On the first of July 1867, the Canadian Confederation reunites provinces, colonies and the North American territories to form a new federal state, the Dominion of Canada, a dominion of the British Empire. The government, in its expansionist policy, ratify territories treaties with the various indigenous peoples. Aboriginal lose all power with the Indian Act.

Modern Period, 1867 to Today

The Indian Act is the main federal law that deals with Registered Indians, their bands and their reserve system. It was adopted in 1876 under the Constitution Act, 1867, which gave the federal government exclusive authority over "Indians and land reserved for Indians”.

In most parts of Canada, Aboriginal people had the right to vote as of Confederation (1867), but, in order to exercise this right, they had to give up certain rights they had acquired through treaties or their status, according to a process of enfranchisement provided for in the Indian Act. However, since the majority of Aboriginal people lived in remote regions, it was virtually impossible for them to vote. It was not until 1960 that the Government of Canada granted Aboriginal people the unconditional right to vote.

In 1985, the Canadian government announced that it was putting an end to discrimination against Aboriginal people. Amendments to the Indian Act enabled First Nations groups to live according to their own rules and to set up councils that would manage and take position on internal and external affairs pertaining to Aboriginal reserves.

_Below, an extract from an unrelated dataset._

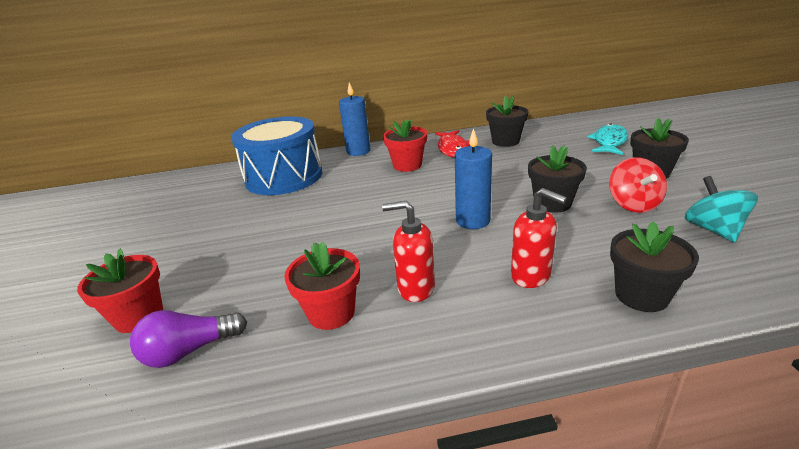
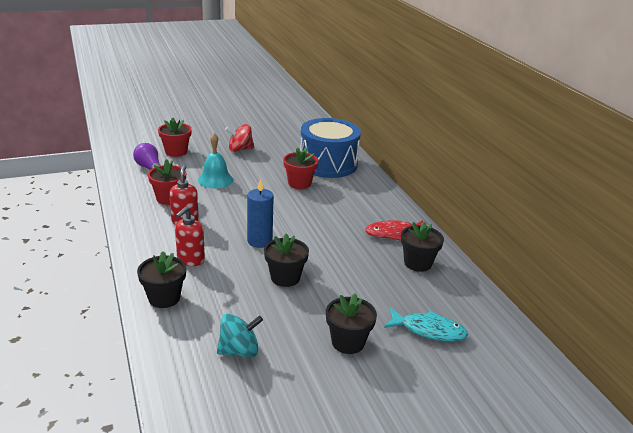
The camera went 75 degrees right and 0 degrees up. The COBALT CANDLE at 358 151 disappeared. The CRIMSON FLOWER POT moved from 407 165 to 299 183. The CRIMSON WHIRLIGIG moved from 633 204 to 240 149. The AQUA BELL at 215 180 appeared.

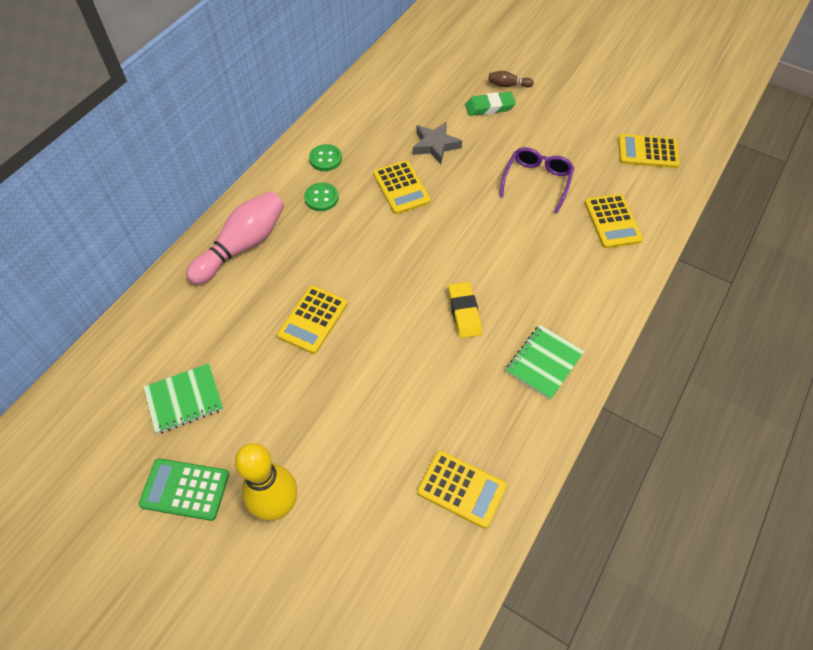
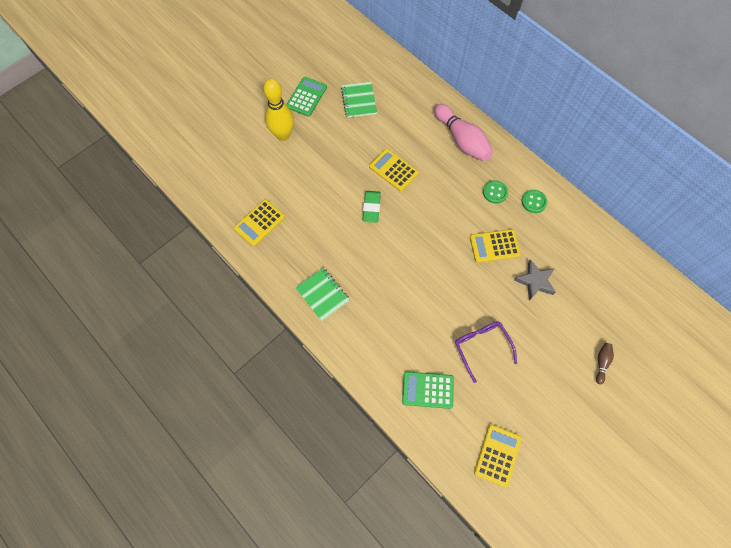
The camera went 105 degrees right and 10 degrees up. The LEAF-GREEN PENCIL ERASER moved from 489 107 to 371 208. The PURPLE SPECTACLES at 537 181 turned 150 degrees counterclockwise. The BRIGHT YELLOW ADDING MACHINE at 612 221 became the LEAF-GREEN ADDING MACHINE at 427 390. The BRIGHT YELLOW PENCIL ERASER at 464 312 disappeared.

  • 1867: first Indian Act.
  • 1876: Indian Act.
  • 1887: construction of a catholic church in Odanak.
  • 1900: fire at the stone church in Odanak; reconstruction of the interior.
  • 1951: Indian Act in its present form.
  • 1951: amendment of the Indian Act (C-31).
  • 1965: opening of the Musée des Abénakis in Odanak.
  • 2005: expansion of the Musée des Abénakis in Odanak.
  • 2012: amendment of the Indian Act (C-45).